Christian Tréguier est très bon dans le rôle de De Brétigny et il dévoile un timbre agréable, nuancé et coloré. Scéniquement il se montre un peu plus effacé surtout dans la confrontation avec le père de Des Grieux mais il tient sa partie sans s’économiser dans la scène introductive dans l’auberge d’Amiens.
Les rôles plus secondaires sont tenus à la perfection et Christophe Fel compose un excellent hôtelier, débordé à souhait par les demandes pressantes de ses clients. Il montre un grain de voix intéressant et un certain humour quand il annonce à ses invités le repas qu’il leur a préparé. Les trois coquettes sont toujours charmantes dans leurs robes orange, jaune et bleu et Valérie Condoluci ensoleille ses notes sur “Oh douce providence”.


La direction de Gary Bertini est honnête mais ne sert guère Massenet. Autant cette oeuvre prenait des reliefs magnifiques et émouvants quand elle était interprétée par Jesus Lopez-Cobos en 2001, autant ici les longueurs se font davantage sentir. Le chef adopte un tempo assez rapide et l’orchestre a du mal à suivre ce qui rend l’ensemble assez étrange et surtout brouillon. On ne peut toutefois reprocher à Gary Bertini un enthousiasme certain pour cette oeuvre! Est-il encore nécessaire de dire que les choeurs sont en décalage avec l’orchestre et qu’ils manquent leurs attaques?…

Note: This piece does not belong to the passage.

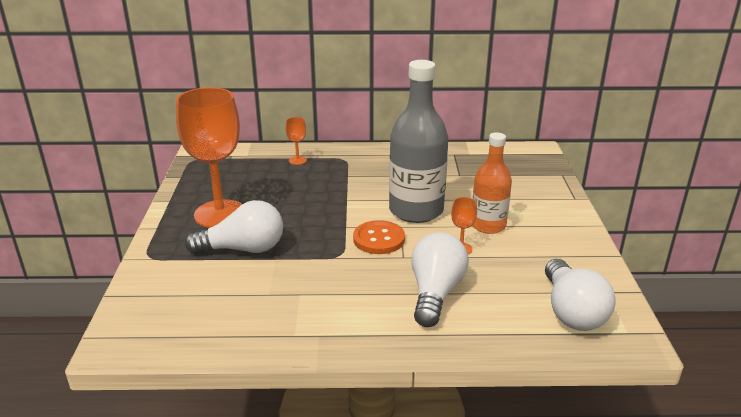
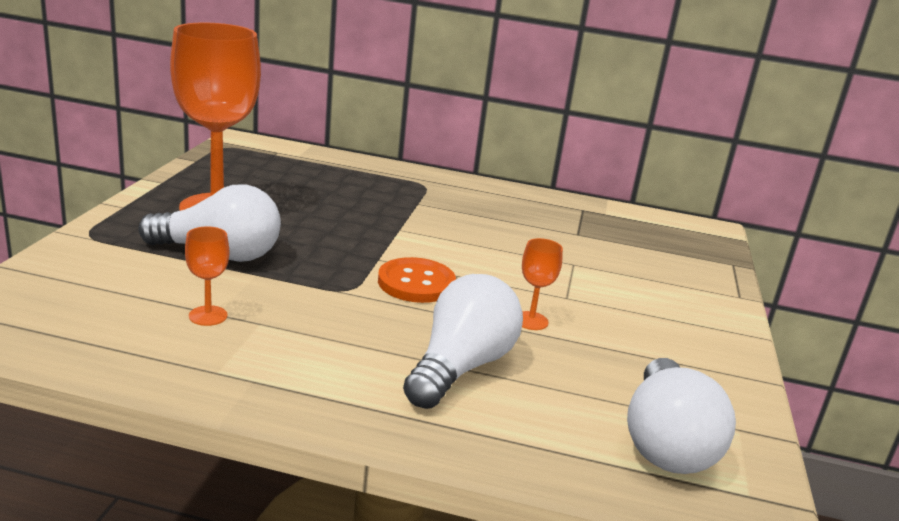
camera: 10 degrees right, 5 degrees down
(297, 160) = (360, 174): orange goblet -> orange goblet (208, 316)
(416, 210) = (490, 261): grey bottle -> none
(488, 225) = (588, 301): orange bottle -> none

Cette reprise ne peut faire oublier les magnifiques représentations de 2001 et si Roberto Alagna reste un Des Grieux expressif et touchant, Alexia Cousin semble s’être fourvoyée trop tôt dans le rôle de Manon. Heureusement que le reste de la distribution est homogène et solide et que la mise en scène est toujours aussi belle car l’ennui s’installerait vite. Triste Manon




A noter:
- L’Opéra de Paris a édité un DVD réalisé au cours des représentations de 2001 avec Renée Fleming, Marcelo Alvarez, Jean-Luc Chaignaud sous la baguette de Jésus Lopez-Cobos.
- La représentation du 18 avril sera assurée par Rolando Villazon dans le rôle de Des Grieux.
- Alain Vernhes retrouvera, en juin 2004, le rôle du comte Des Grieux au Grand Théâtre de Genève en compagnie, cette fois, de Natalie Dessay et de Inva Mula.
- Roberto Alagna a enregistré le rôle de Des Grieux sous la direction d’Antonio Pappano avec Angela Georghiu chez Emi.